Implementation:Microsoft Onnxruntime CUDA Adam
| Knowledge Sources | |
|---|---|
| Domains | Training, CUDA_Kernels |
| Last Updated | 2026-02-10 04:00 GMT |
Overview
Concrete tool for the Adam optimizer in the ONNX Runtime CUDA training framework.
Description
Implements the AdamOptimizer operator for CUDA with extensive mixed-precision type support. The kernel registration uses seven type parameters (T1 for learning rate, T2 for step count, T3 for moments, T4 for weights, T_GRAD for gradients, T_GRAD_NORM for gradient norm, T_MIXED_PRECISION_FP for mixed-precision weights).

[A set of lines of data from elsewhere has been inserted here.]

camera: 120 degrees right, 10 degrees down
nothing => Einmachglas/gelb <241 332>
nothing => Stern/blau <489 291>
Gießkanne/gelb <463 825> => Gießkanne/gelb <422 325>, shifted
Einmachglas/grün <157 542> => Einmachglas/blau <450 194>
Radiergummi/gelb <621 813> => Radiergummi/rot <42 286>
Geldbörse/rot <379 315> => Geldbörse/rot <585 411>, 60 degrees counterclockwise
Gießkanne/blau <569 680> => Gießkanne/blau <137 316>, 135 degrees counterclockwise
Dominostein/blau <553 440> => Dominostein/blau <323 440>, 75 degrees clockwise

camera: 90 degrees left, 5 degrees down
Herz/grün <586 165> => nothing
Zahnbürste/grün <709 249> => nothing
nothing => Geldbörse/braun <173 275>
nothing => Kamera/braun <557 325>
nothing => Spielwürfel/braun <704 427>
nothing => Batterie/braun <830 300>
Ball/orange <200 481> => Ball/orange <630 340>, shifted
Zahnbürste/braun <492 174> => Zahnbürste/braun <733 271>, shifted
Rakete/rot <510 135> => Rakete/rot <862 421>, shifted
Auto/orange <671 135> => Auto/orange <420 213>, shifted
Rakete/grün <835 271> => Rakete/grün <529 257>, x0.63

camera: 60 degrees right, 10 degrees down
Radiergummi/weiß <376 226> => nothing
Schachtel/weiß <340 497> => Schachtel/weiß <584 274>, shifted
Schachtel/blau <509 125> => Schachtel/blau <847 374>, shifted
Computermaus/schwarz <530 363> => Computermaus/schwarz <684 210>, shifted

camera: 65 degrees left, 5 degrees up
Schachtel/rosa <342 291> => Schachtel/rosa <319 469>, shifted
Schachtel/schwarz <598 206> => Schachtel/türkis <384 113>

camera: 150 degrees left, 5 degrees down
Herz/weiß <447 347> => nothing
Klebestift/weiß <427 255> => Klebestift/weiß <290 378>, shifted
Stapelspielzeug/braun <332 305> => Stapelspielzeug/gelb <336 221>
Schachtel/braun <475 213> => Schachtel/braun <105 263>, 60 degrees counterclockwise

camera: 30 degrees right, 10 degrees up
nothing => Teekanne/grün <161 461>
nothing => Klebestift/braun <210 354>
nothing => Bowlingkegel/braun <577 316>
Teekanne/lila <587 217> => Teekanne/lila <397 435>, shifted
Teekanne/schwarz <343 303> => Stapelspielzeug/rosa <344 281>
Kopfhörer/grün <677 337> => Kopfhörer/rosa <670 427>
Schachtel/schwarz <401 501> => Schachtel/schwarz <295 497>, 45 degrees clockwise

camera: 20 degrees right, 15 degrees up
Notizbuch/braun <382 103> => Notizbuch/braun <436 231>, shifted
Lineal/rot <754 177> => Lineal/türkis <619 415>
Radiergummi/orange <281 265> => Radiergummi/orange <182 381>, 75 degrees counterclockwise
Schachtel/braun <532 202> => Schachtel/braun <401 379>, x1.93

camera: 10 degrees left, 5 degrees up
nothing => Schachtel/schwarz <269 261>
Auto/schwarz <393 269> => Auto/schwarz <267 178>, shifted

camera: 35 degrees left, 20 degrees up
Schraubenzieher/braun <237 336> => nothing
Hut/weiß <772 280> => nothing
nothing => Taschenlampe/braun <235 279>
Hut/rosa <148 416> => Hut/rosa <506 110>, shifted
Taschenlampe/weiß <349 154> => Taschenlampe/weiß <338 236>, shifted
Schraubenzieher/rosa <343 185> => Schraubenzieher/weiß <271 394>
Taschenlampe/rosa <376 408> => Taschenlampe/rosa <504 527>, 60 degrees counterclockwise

The implementation supports in-place updates via aliasing (step count, weights, gradients, moment-1, moment-2, and mixed-precision weights are all updated in-place). Step count is maintained on CPU memory while the optimization step executes on GPU. The do_update flag (CPU input) controls whether the update is applied, supporting gradient accumulation patterns. Nine type combinations are registered covering float and MLFloat16 configurations.
Usage
Invoked during the optimization step of training when the Adam optimizer is selected. Supports both full-precision and mixed-precision training configurations.
Code Reference
Source Location
- Repository: Microsoft_Onnxruntime
- File: orttraining/orttraining/training_ops/cuda/optimizer/adam.cc
- Lines: 1-167
Signature
template <typename T1, typename T2, typename T3, typename T4,
typename T_GRAD, typename T_GRAD_NORM, typename T_MIXED_PRECISION_FP>
class AdamOptimizer : public CudaKernel {
Status ComputeInternal(OpKernelContext* ctx) const;
};
Import
#include "orttraining/training_ops/cuda/optimizer/adam.h"
I/O Contract
Inputs
| Name | Type | Required | Description |
|---|---|---|---|
| eta | Tensor(T1) | Yes | Learning rate |
| step | Tensor(T2) | Yes | Step count (CPU memory) |
| weights | Tensor(T4) | Yes | Current parameter weights |
| gradients | Tensor(T_GRAD) | Yes | Current gradients |
| moment_1 | Tensor(T3) | Yes | First moment estimate |
| moment_2 | Tensor(T3) | Yes | Second moment estimate |
| mixed_precision_weights | Tensor(T_MIXED_PRECISION_FP) | No | Mixed-precision weight copy |
| loss_scale | Tensor(T3) | No | Loss scale factor |
| grad_norm | Tensor(T_GRAD_NORM) | No | Global gradient norm |
| do_update | Tensor(bool) | No | Whether to perform update (CPU memory) |
Outputs
| Name | Type | Description |
|---|---|---|
| step_new | Tensor(T2) | Updated step count (CPU memory) |
| moment_1_new | Tensor(T3) | Updated first moment (in-place) |
| moment_2_new | Tensor(T3) | Updated second moment (in-place) |
| weights_new | Tensor(T4) | Updated weights (in-place) |
| gradients_new | Tensor(T_GRAD) | Updated gradients (in-place) |
| mixed_precision_weights_new | Tensor(T_MIXED_PRECISION_FP) | Updated mixed-precision weights (in-place) |
Usage Examples
REGISTER_ADAM_KERNEL_TYPED(float, int64_t, float, float, float, float, MLFloat16)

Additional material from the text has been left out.